En uno de sus Poemas del exilio, Nabokov relata un sueño. «Algunas noches, cuando me quedo dormido/ mi cama se desliza hacia Rusia». En el sueño lo llevan a un barranco para fusilarlo. Ante sus ojos tiene un cañón que lo apunta. Con sus manos cubre su pecho y su cuello, mientras disparan contra él. Y continúa: «Se paraliza el tic-tac del reloj/ de mi aturdida conciencia/ pero nuevamente vuelvo a sentir/ el amparo del afortunado exilio». Sin embargo, ya despierto, confiesa: «cómo hubieras deseado/ que todo hubiera ocurrido de verdad:/ Rusia, estrellas, noche de fusilamiento/ y el barranco lleno de flores de aliso». Un barranco con su cadáver, como el de tantos otros rusos perseguidos y asesinados, lleno de flores violetas. El exiliado, para Nabokov, es un ser en duplicado. A través del sueño accede a un espacio en el que es posible continuar en el lugar que abandonó a la fuerza y vivir la tragedia de la que tuvo la suerte de escapar. Por pequeña que esta sea, el que se va siempre acarrea una culpa.

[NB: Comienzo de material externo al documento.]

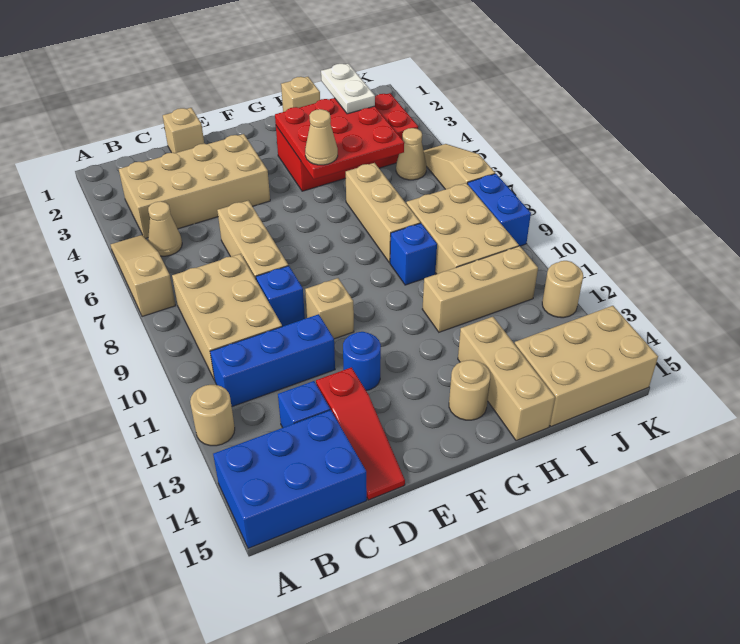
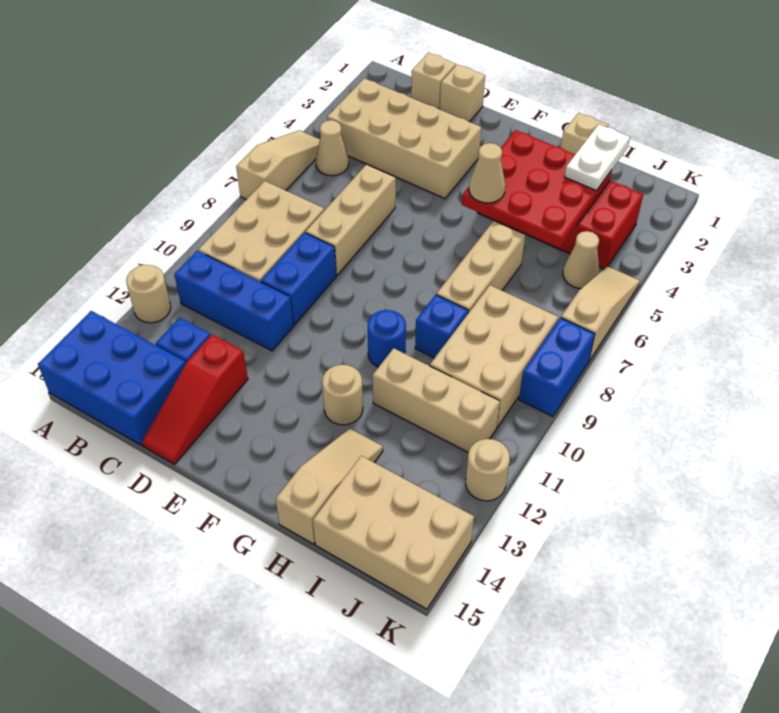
blue brick D9 level 1 -> blue brick D9:D10 level 1
tan brick E10 level 1 -> tan brick C1 level 1
blue round brick E12 level 1 -> blue round brick G10 level 1
tan round brick G14 level 1 -> tan round brick G12 level 1
tan brick H13:H15 level 1 -> tan slope H13:H15 level 1 top 15

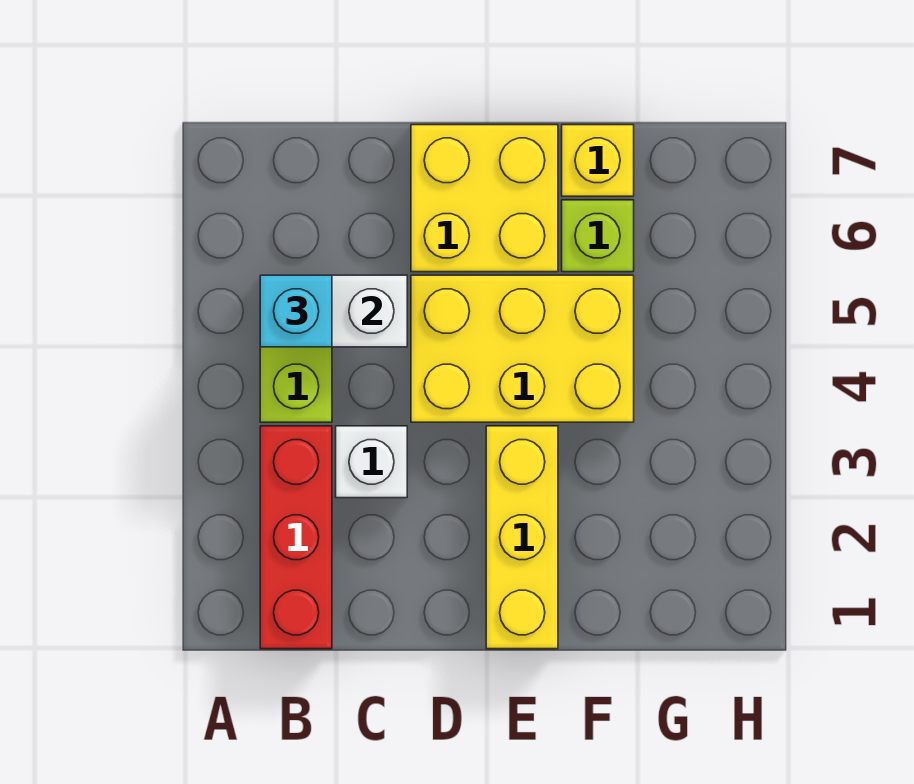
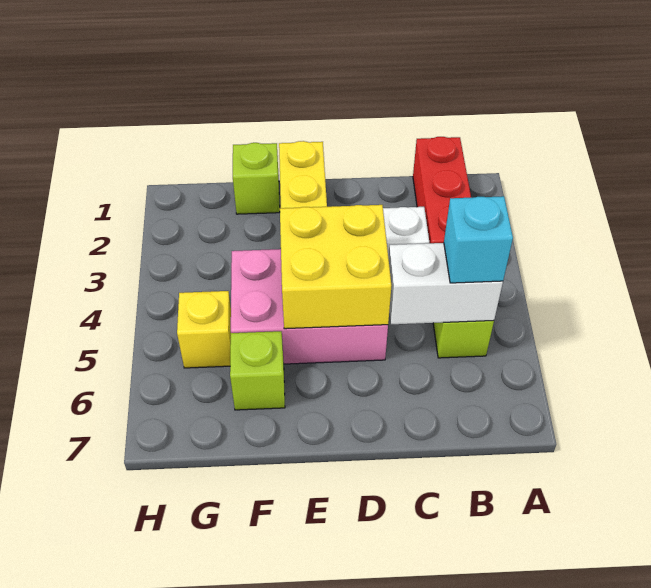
yellow brick D4:F5 level 1 -> pink brick D4:F5 level 1
yellow brick D6:E7 level 1 -> yellow brick D4:E5 level 2
none -> lime brick F1 level 1
yellow brick F7 level 1 -> yellow brick G5 level 1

Antoine de Saint Exupéry vivió en Buenos Aires entre 1929 y 1931, trabajando como piloto y director de tráfico aéreo para la empresa Aeroposta Argentina, dedicada al transporte de correo y de pasajeros, filial de la Compagnie Générale Aéropostale de Francia y que en 1933 pasaría a ser Aeropostal, línea aérea venezolana. Hoy en día, Aeropostal es una empresa más del omnívoro Estado, y antes fue propiedad de Walid Makled. Pero esa es otra historia. En Buenos Aires, Saint Exupéry alquiló un apartamento en la galería Güemes y allí vivió, y también odió la ciudad. No pudo ni quiso adaptarse. Al menos eso se desprende de la lectura de las cartas a su madre. Solo tuvo por compañía (antes de conocer a su futura esposa Consuelo) a un cachorro de foca que había traído de sus primeros viajes al sur y que estaba en la bañera de su apartamento. Tenía otras dos mascotas en el aeródromo de General Pacheco: un jabalí y un pingüino. También tuvo un hurón y un cachorro de puma. En uno de los pasajes más famosos del El principito, el zorro le pide al pequeño príncipe que lo domestique.

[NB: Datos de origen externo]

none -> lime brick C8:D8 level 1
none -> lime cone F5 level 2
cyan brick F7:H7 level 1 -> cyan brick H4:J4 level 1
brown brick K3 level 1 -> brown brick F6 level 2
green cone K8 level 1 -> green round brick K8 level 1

–Y qué significa «domesticar» –pregunta el Príncipe.
–«Significa –dice el zorro– crear lazos… Si me domesticas tendremos necesidad uno del otro. Tú serás para mi único en el mundo». Y concluye: «eres responsable para siempre de lo que has domesticado».
El inmigrante es como el zorro. Su adaptación es un proceso de domesticación. Se entrega a la deconstrucción de sus códigos culturales y lingüísticos, para aceptar y practicar otros distintos a los suyos, para formar parte de algo, ahora que no forma parte de nada. Este proceso de domesticación impacta en su psiquis y en su escritura. El inmigrante vive entre esa domesticación, que es una feroz disciplina, y la rebelión ante esa disciplina.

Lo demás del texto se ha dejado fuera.